November 30, 2020

Ho Chi Minh Mausoleum: Paying Respects to Vietnam’s Beloved ‘Uncle Ho’

During one of my weekend adventures in Hanoi, I decided to do something unusual. Nope, I didn’t decide to befriend other tourists or try to find love. Instead, I simply decided to make a wrong turn on purpose (and ended up at the Ho Chi Minh Mausoleum). See, my usual route as soon as I get off the bus is this: Bus Station > Cho Dong Xuan Market > Hoan Kiem Lake > CGV Tower Ba Trieu, and back. I don’t take side roads or ones that aren’t too familiar. This time, however, I actually DID!

So, instead of turning left towards the market to grab some lunch, I went straight and just let my feet lead me. And ten minutes later, I was walking towards one of the city’s most important historical and cultural spots.





The Ho Chi Minh Mausoleum is the final resting place of Ho Chi Minh. Ho Chi Minh was the prime minister and president of Vietnam and was the leading figure in the country’s independence. His mausoleum is one of Vietnam’s most important spots.

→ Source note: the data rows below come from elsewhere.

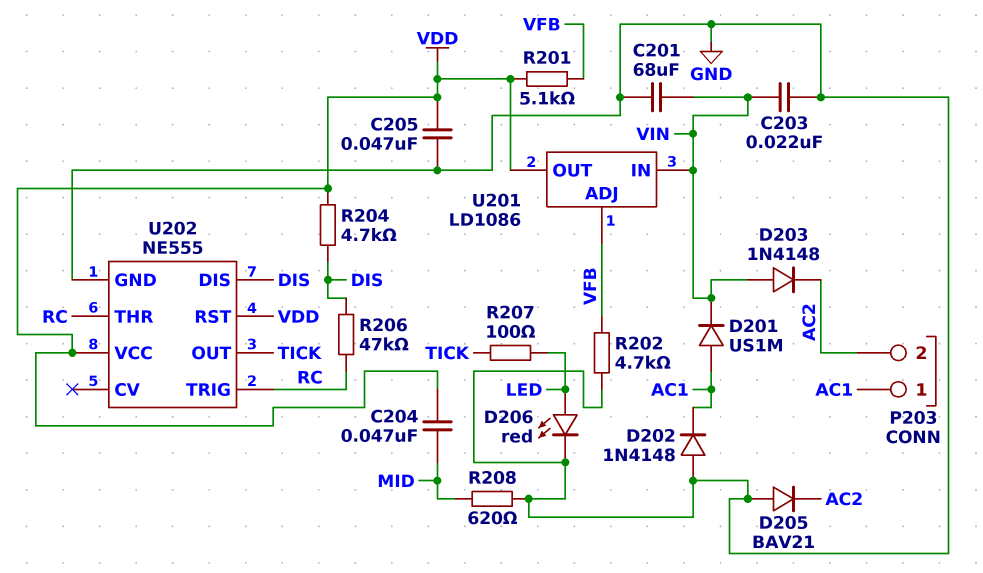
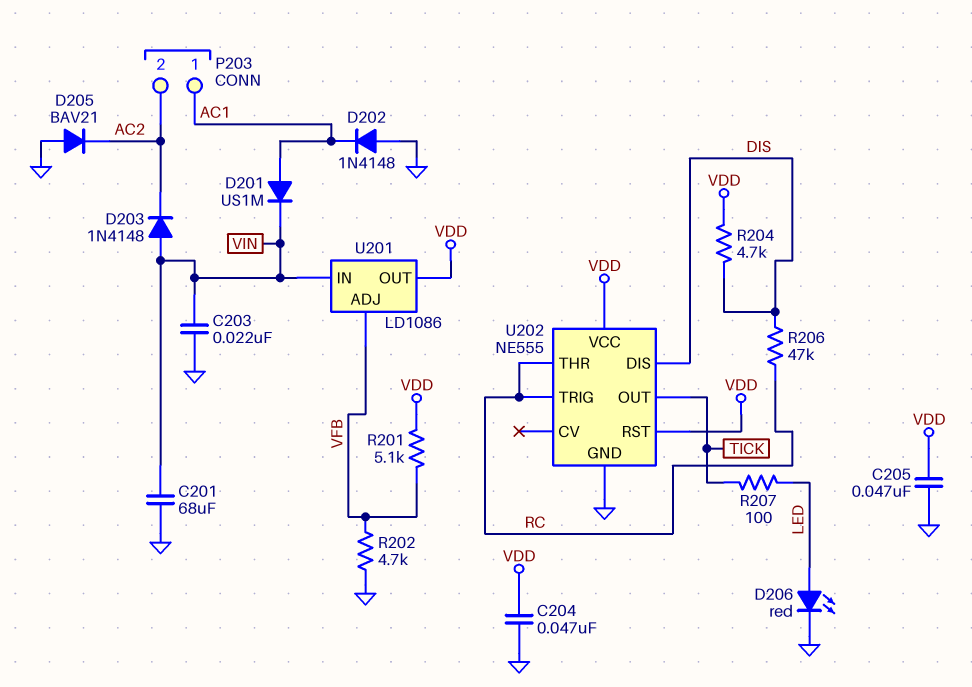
C204: 47nF (MID, VDD) -> 47nF (GND, VDD)
R208: 620 (GND, MID) -> none

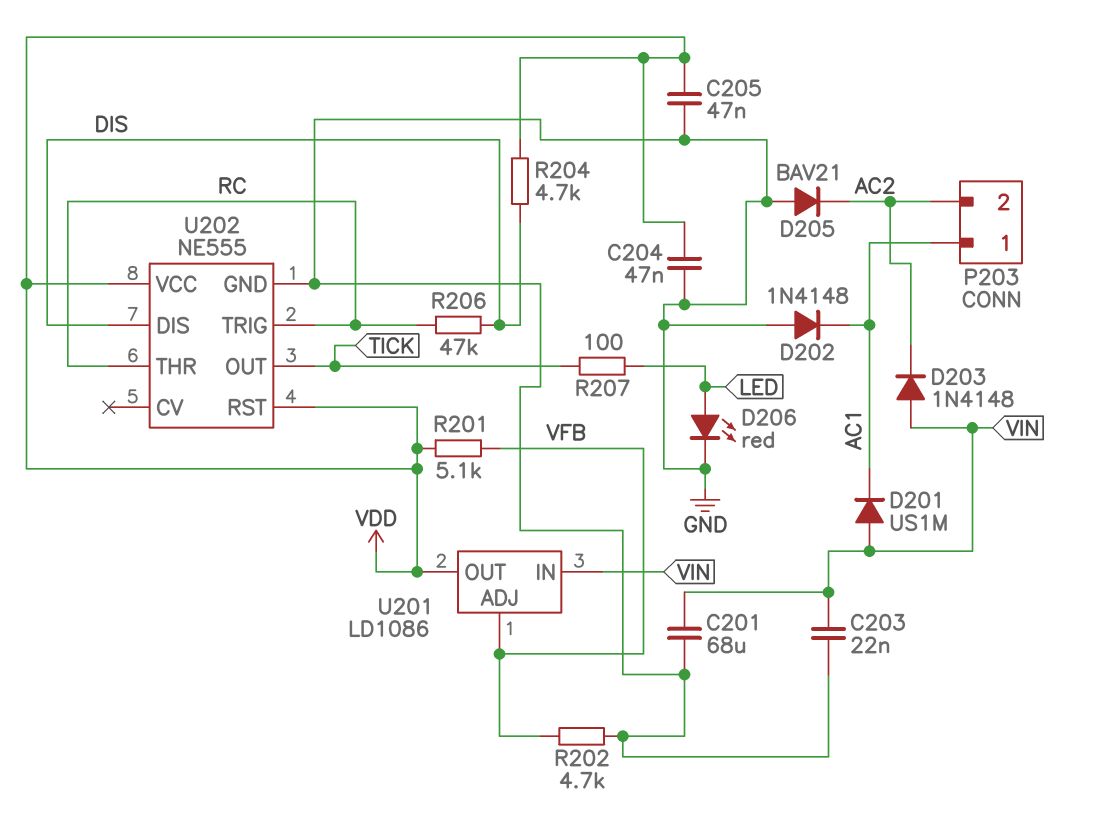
D201: diode US1M (A AC1, K VIN) -> diode US1M (A VIN, K AC1)

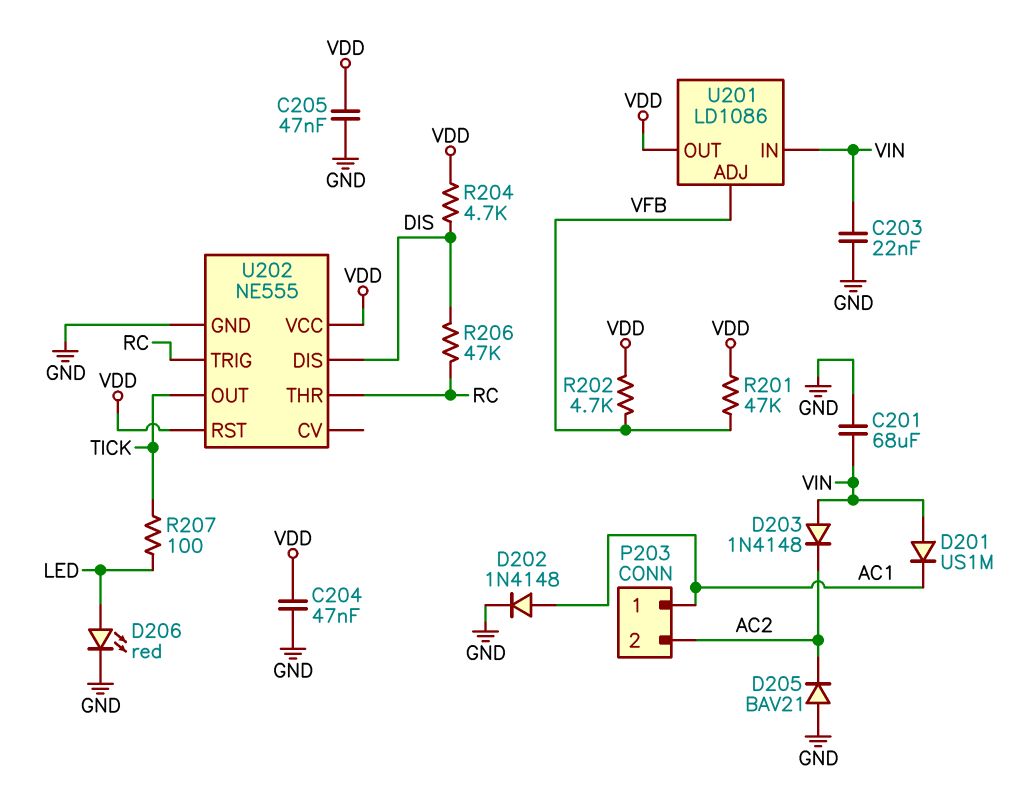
D202: diode 1N4148 (A GND, K AC1) -> diode 1N4148 (A AC1, K GND)
R201: 5.1k (VDD, VFB) -> 47k (VDD, VFB)
R202: 4.7k (GND, VFB) -> 4.7k (VDD, VFB)

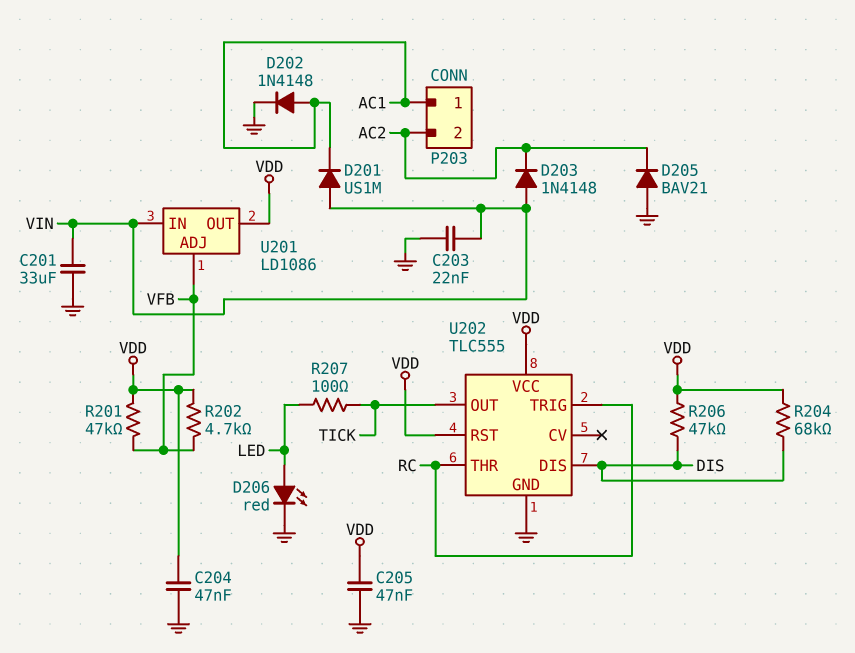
C201: 68uF (GND, VIN) -> 33uF (GND, VIN)
R204: 4.7k (DIS, VDD) -> 68k (DIS, VDD)
R206: 47k (DIS, RC) -> 47k (DIS, VDD)
U202: NE555 -> TLC555

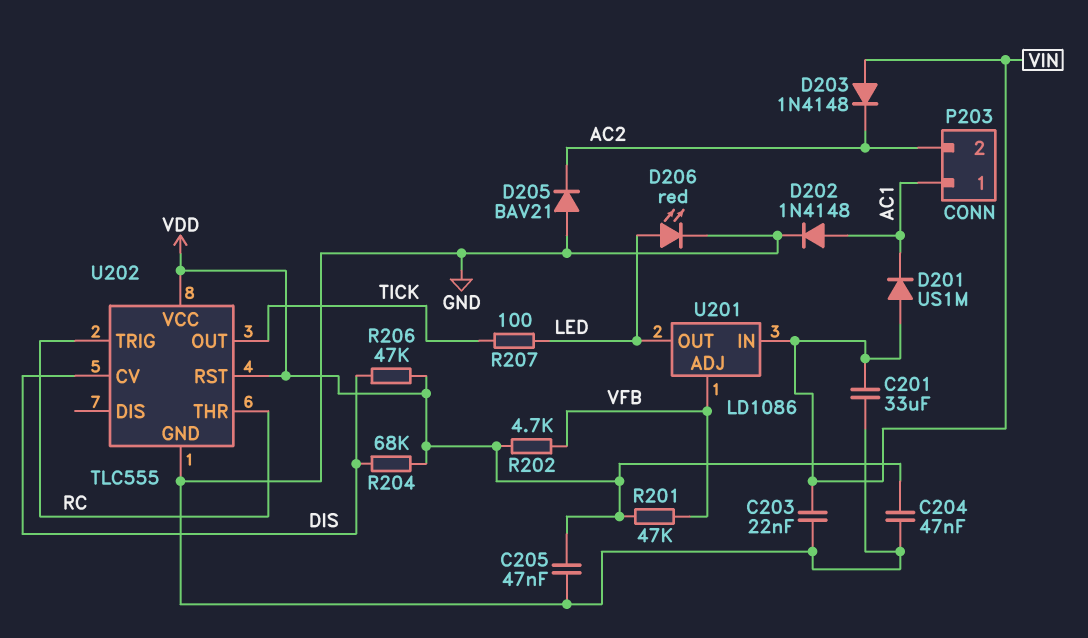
U201 pin OUT: VDD -> LED
U202 pin CV: none -> DIS
U202 pin DIS: DIS -> none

The mausoleum sits in front of massive open space.


The mausoleum is very close to the Presidential Palace where Ho Chi Minh lived. His body, which rests inside the structure, is available for viewing. Rules and guidelines for visitors are strictly enforced, however.


Surrounding the mausoleum are other important cultural, political, and historical structures. This yellow building, for example, features distinct French architecture.


This modern structure is the Vietnam National Assembly House.


Access to the Presidential Palace is not allowed. However, the public can access the grounds. One of the key features of the palace grounds is the carp pond.


The most important feature, however, is the house on stilts where Ho Chi Minh lived. According to some articles I read, Ho Chi Minh did not live in the Presidential Palace as it was where the French leaders lived during their reign.


The area under the house was where Ho Chi Minh and the members of his cabinet met.


Here is the carp pond as seen from Ho Chi Minh’s home.


Exiting the palace grounds, visitors are lead straight to the back of the mausoleum.


Controlling the grounds are these guards in white. Strict rules are in place in the area. Chewing gum, for example, is not allowed.


Several hundred meters from the mausoleum is the Ho Chi Minh Museum which houses the leader’s personal belongings.


These guards in white regularly patrol the grounds.